Trabalhadores e estudantes da Universidade de São Paulo realizaram paralisação unificada na terça-feira (28), com grande ato conjunto a partir das 13 horas. O movimento reuniu as reivindicações de ambas as categorias que lutam por melhores condições na universidade. A assembleia geral do Diretório Central dos Estudantes Livre aprovou greve por tempo indeterminado na quarta-feira anterior.
As principais reivindicações dos estudantes incluem melhores condições nos restaurantes universitários e fim da ameaça de entrega à iniciativa privada, aumento do valor do Programa de Apoio à Permanência e Formação Estudantil para um salário mínimo paulista, expansão dos programas de permanência estudantil, defesa dos espaços estudantis e condições igualitárias entre docentes e funcionários. Os estudantes protestam também contra cortes no programa de bolsas, falta de vagas de moradia estudantil e problemas no fornecimento de água.

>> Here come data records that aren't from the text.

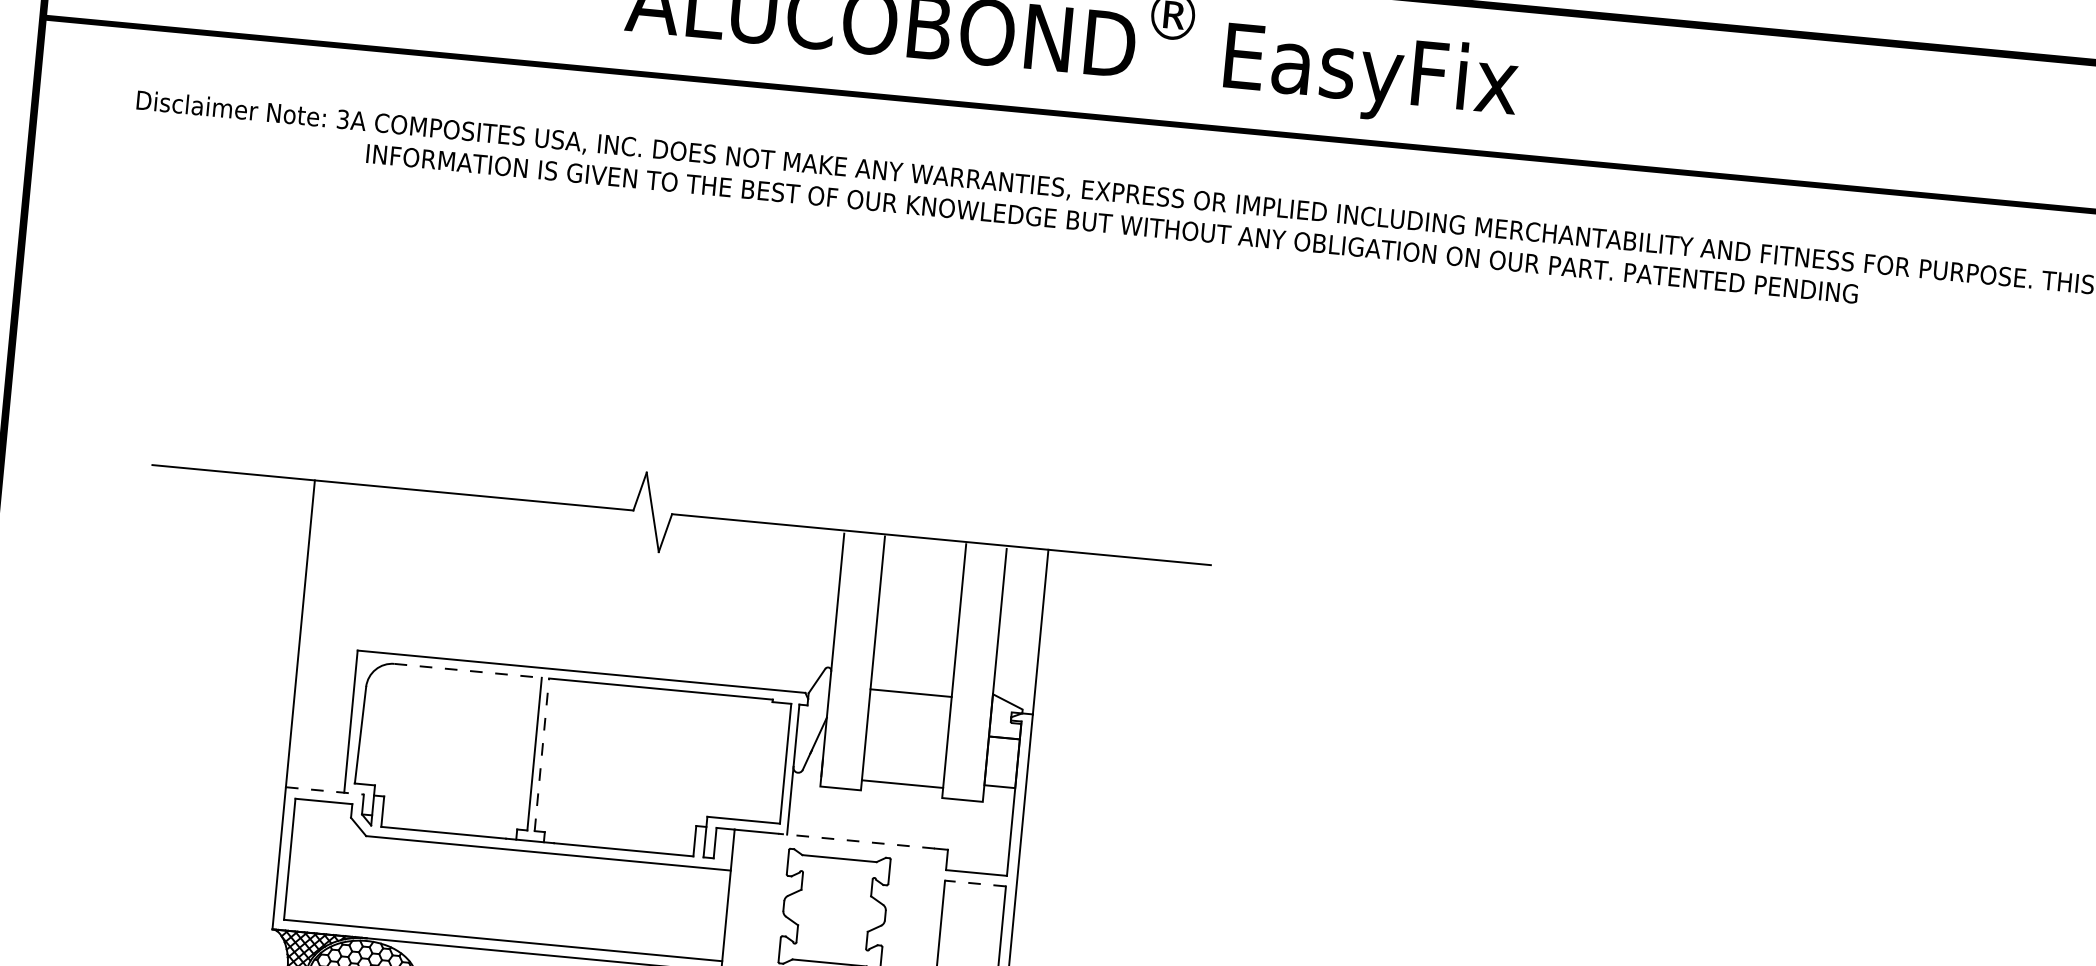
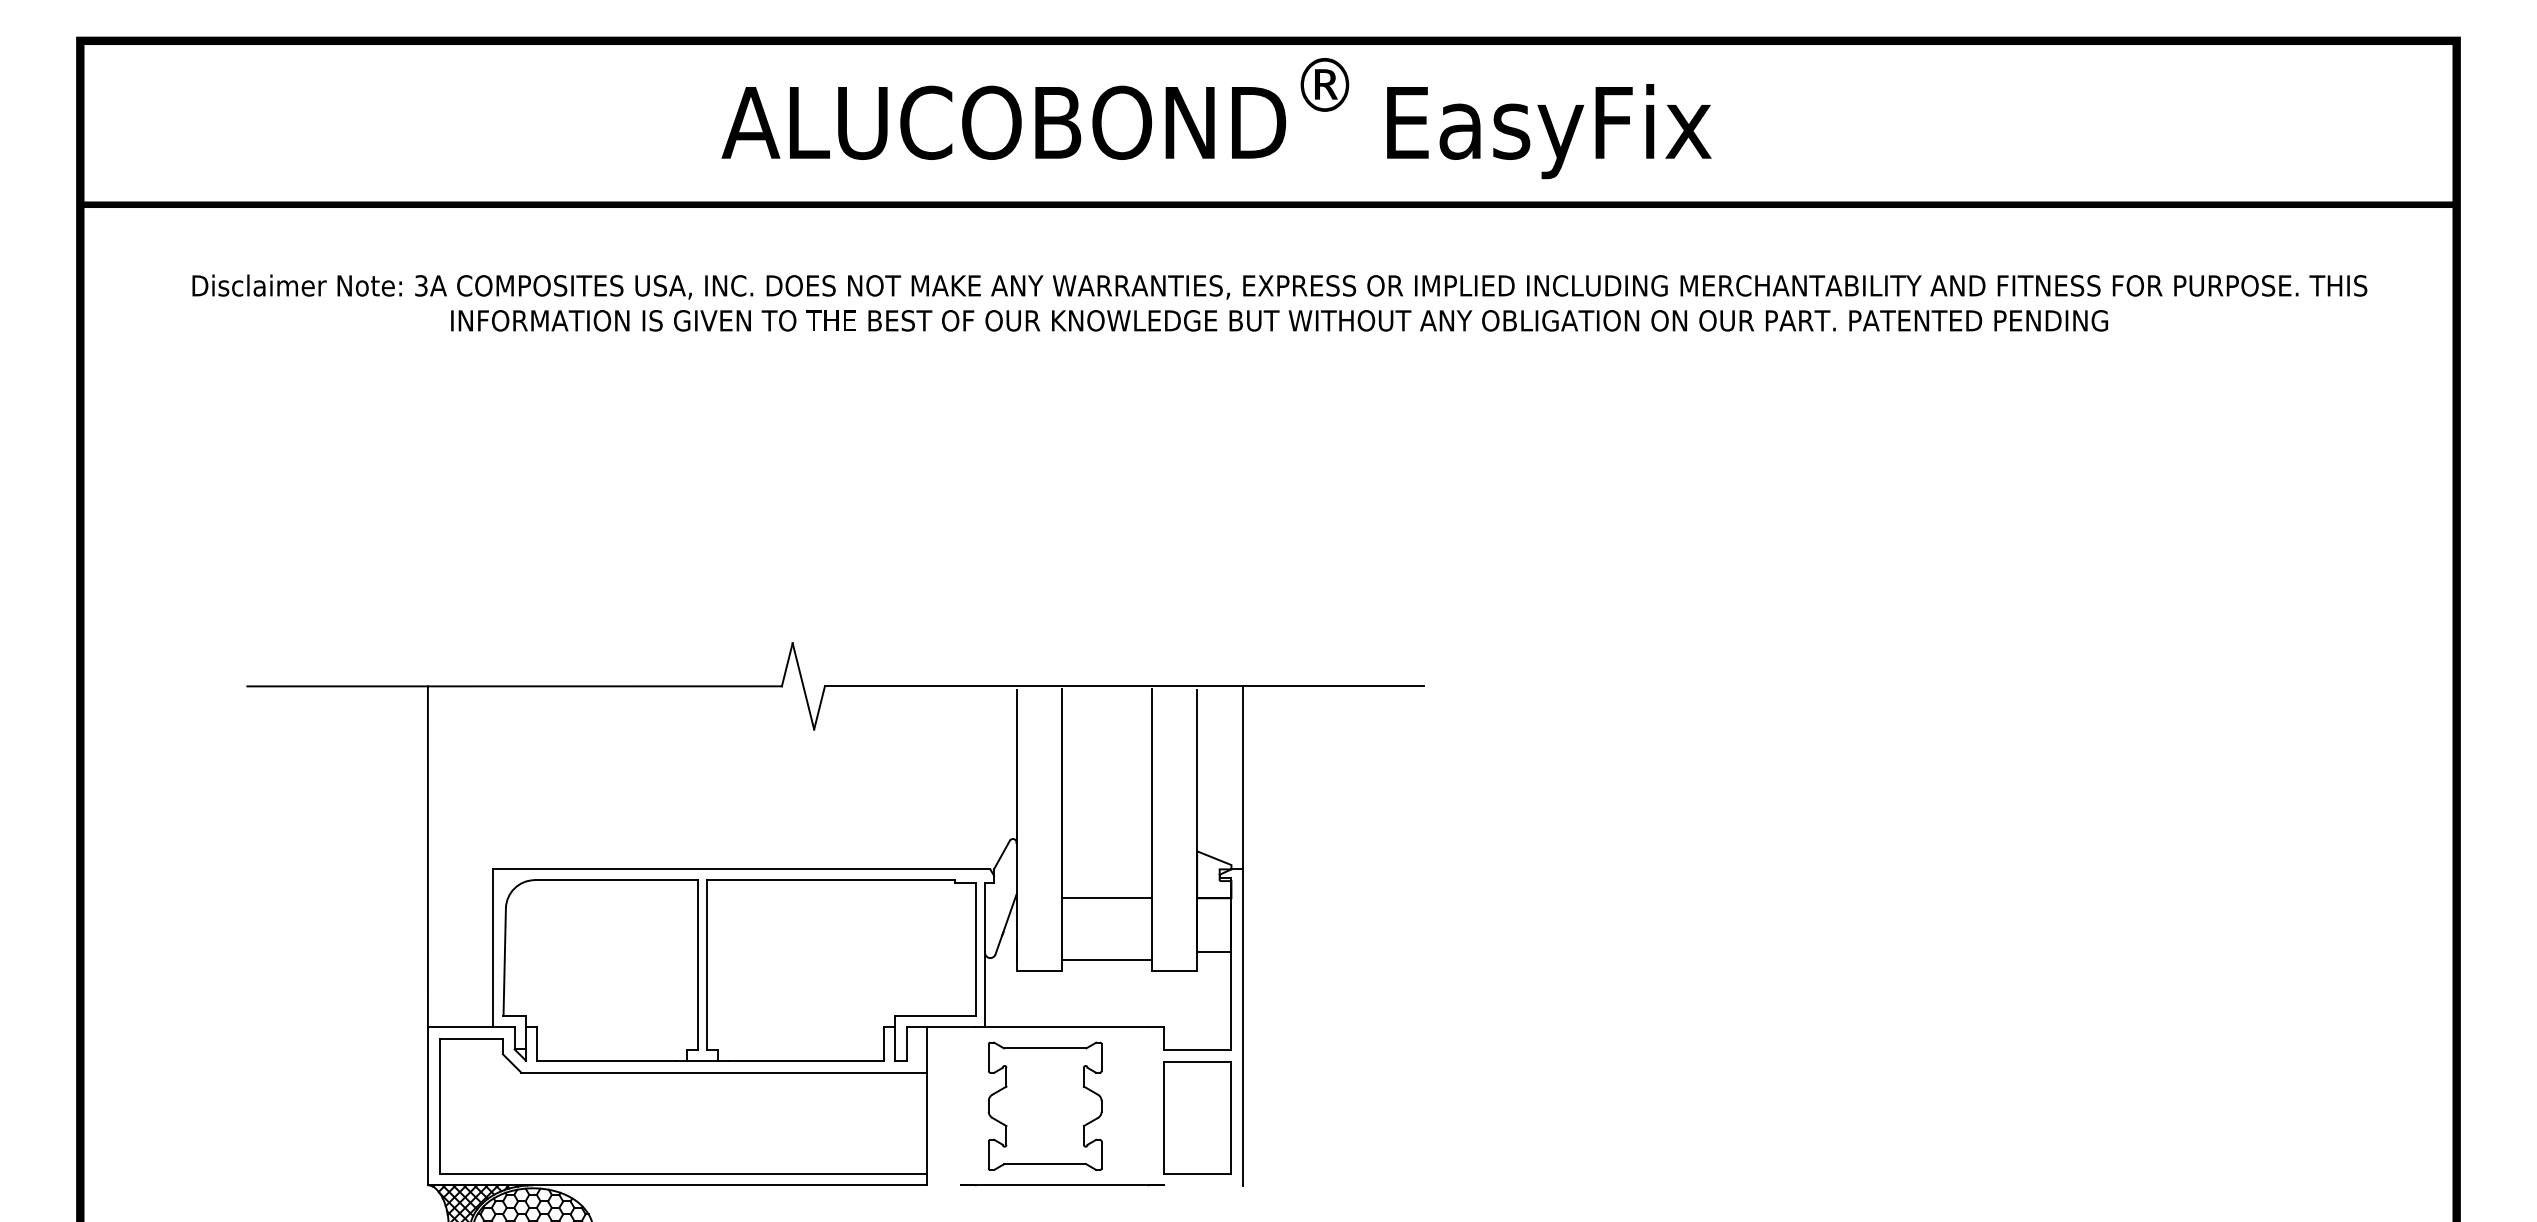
line: (468, 671) -> (616, 880), dashed -> solid
line: (910, 693) -> (1106, 897), moved
line: (541, 755) -> (706, 965), dashed -> solid
line: (325, 791) -> (471, 1027), dashed -> solid
line: (856, 841) -> (1062, 1027), dashed -> solid
line: (975, 883) -> (1197, 1061), dashed -> solid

O Sindicato dos Trabalhadores da USP esteve em greve desde 14 de abril e terminou oficialmente após acordo assinado entre a Reitoria e o sindicato em quinta-feira (23), com referendo em assembleia na sexta-feira (24). Parte dos servidores retomou as atividades ainda na sexta e o restante na segunda (27). No entanto, os trabalhadores aderiram à paralisação desta terça-feira.
Após reunião com a reitoria, na sexta-feira (24) foi marcada mesa de negociação para discussão das pautas estudantis. A universidade revogou portaria que restringia o uso de espaços cedidos aos centros acadêmicos, atendendo uma das reivindicações do movimento. No entanto, os estudantes seguem em greve.